The Development of Classical Music and Opera

Italy is one of the primary points of origin of classical music and opera as the world knows them today, and both were preceded by earlier forms of music present in Italy. The plainsong, a repertoire of songs that includes Gregorian chant and has long been used in the Catholic Church, was primarily performed by monks between the 9th and 11th centuries. Plainsong is monophonic and unaccompanied, featuring a single line and a relatively flexible rhythm.

Troubadours are known to have performed in Italy since the early 13th century; until the 16th century, most secular music was performed by troubadours and similar performers. The music of troubadours greatly influenced the music of the Trecento period.

The Trecento, at the inception of the Renaissance, is known for being a time of great artistic activity throughout Italy, influencing the development of music and other arts. Instrumental music was common; accidentals were more common in Trecento music than music composed prior to this era. Some characteristics of the time leading up to this period were retained, and some characteristics developed during this period were carried on into the Renaissance.

The Renaissance saw a move from polyphonic music to homophonic music, the result of rejection of over-complicated polyphony and the development of a new musical aesthetic. Renaissance musicians wanted to tell well-known stories, which was simpler to do with homophony than polyphony. Greek myths combined with new, simpler melodies eventually influenced the development of the earliest operas.

Romantic composer Guiseppe Verdi, considered the most important musical figure in Italian history, composed many influential works throughout the 19th century, primarily operas. As a product of the Romantic period, his work is characterized by more serious themes related to human emotion as compared to earlier comedic operas.

Notable Italian Performers

Riccardo Tesi, considered a pioneer of ethnic Italian music, is both a composer and a virtuoso player of the melodeon, a diatonic accordion. His music is respected for having a distinct sound that is simultaneously archaic and modern. Tesi is the founder of Banditaliana, a Tuscan ensemble formed in 1992, and has released music celebrating both folk and classical music of Italy, drawing upon Tuscan and Mediterranean traditions while incorporating jazz and innovative elements. Banditaliana, which features Tesi on accordion, Claudio Carboni on saxophone, Gigi Biolcati on percussion, and Marizio Geri on guitar and vocals, is globally one of the best-known Italian ensembles.

Daniele Sepe majored in flute at the Naples Conservatoire San Pietro a Majella, and picked up saxophone soon after. He spent a solid decade playing classics before seriously composing his own music at the beginning of the 1990s and releasing the very successful recording Vite Perdite (1994) which explored several musical genres and elements.

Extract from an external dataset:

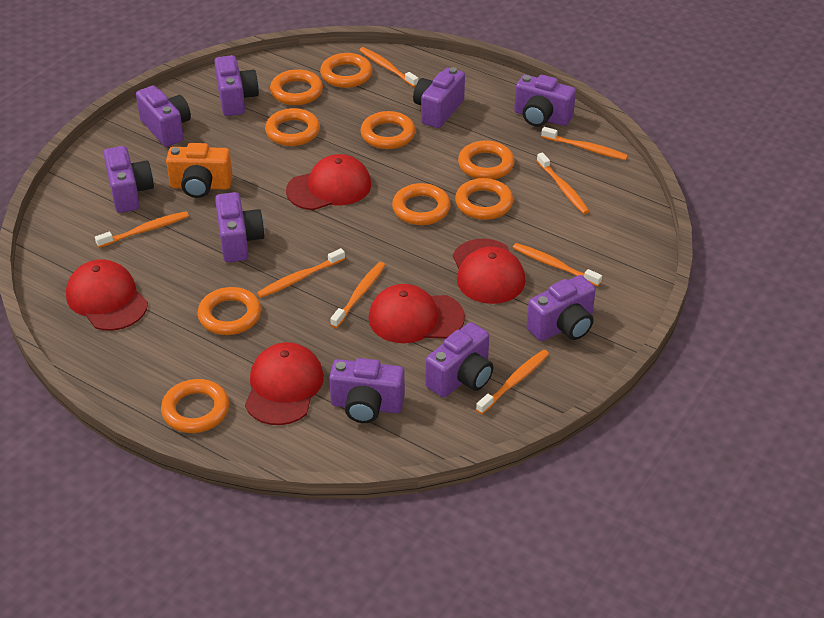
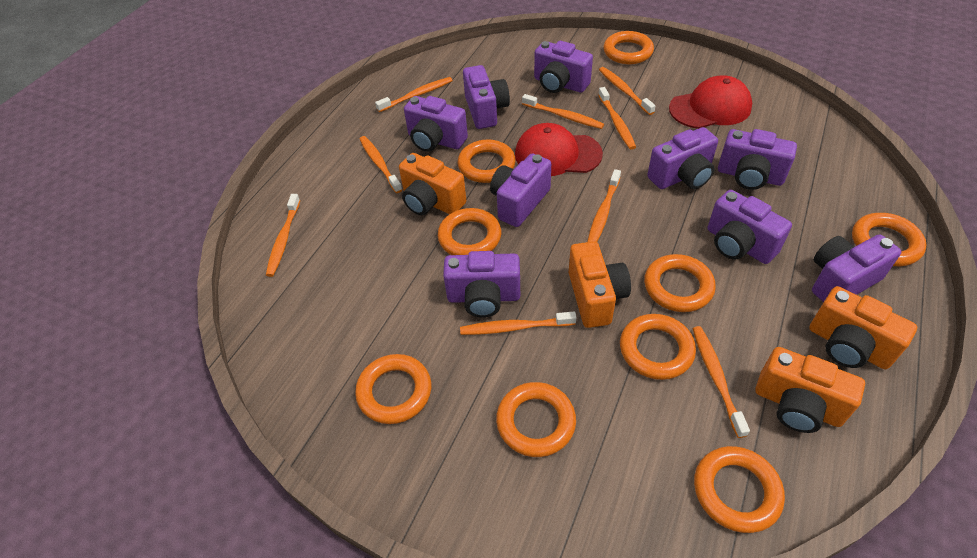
orange camera: 1 -> 4
orange toothbrush: 8 -> 9
red cap: 5 -> 2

E’Zezi is a Neapolitan group known for blending folk music and political messages while reaching out to the lower classes. E’Zezi’s repertoire includes music based on traditional Puglian, Calabrian, and Sicilian songs.

Enzo and Lorenzo Fratelli—brothers from Sutero known as Fratelli Mancuso—are known for using acoustic instruments exclusively. They combine elements of the lamentazioni and alla carrettiera that they heard during their childhoods to achieve their unique sound.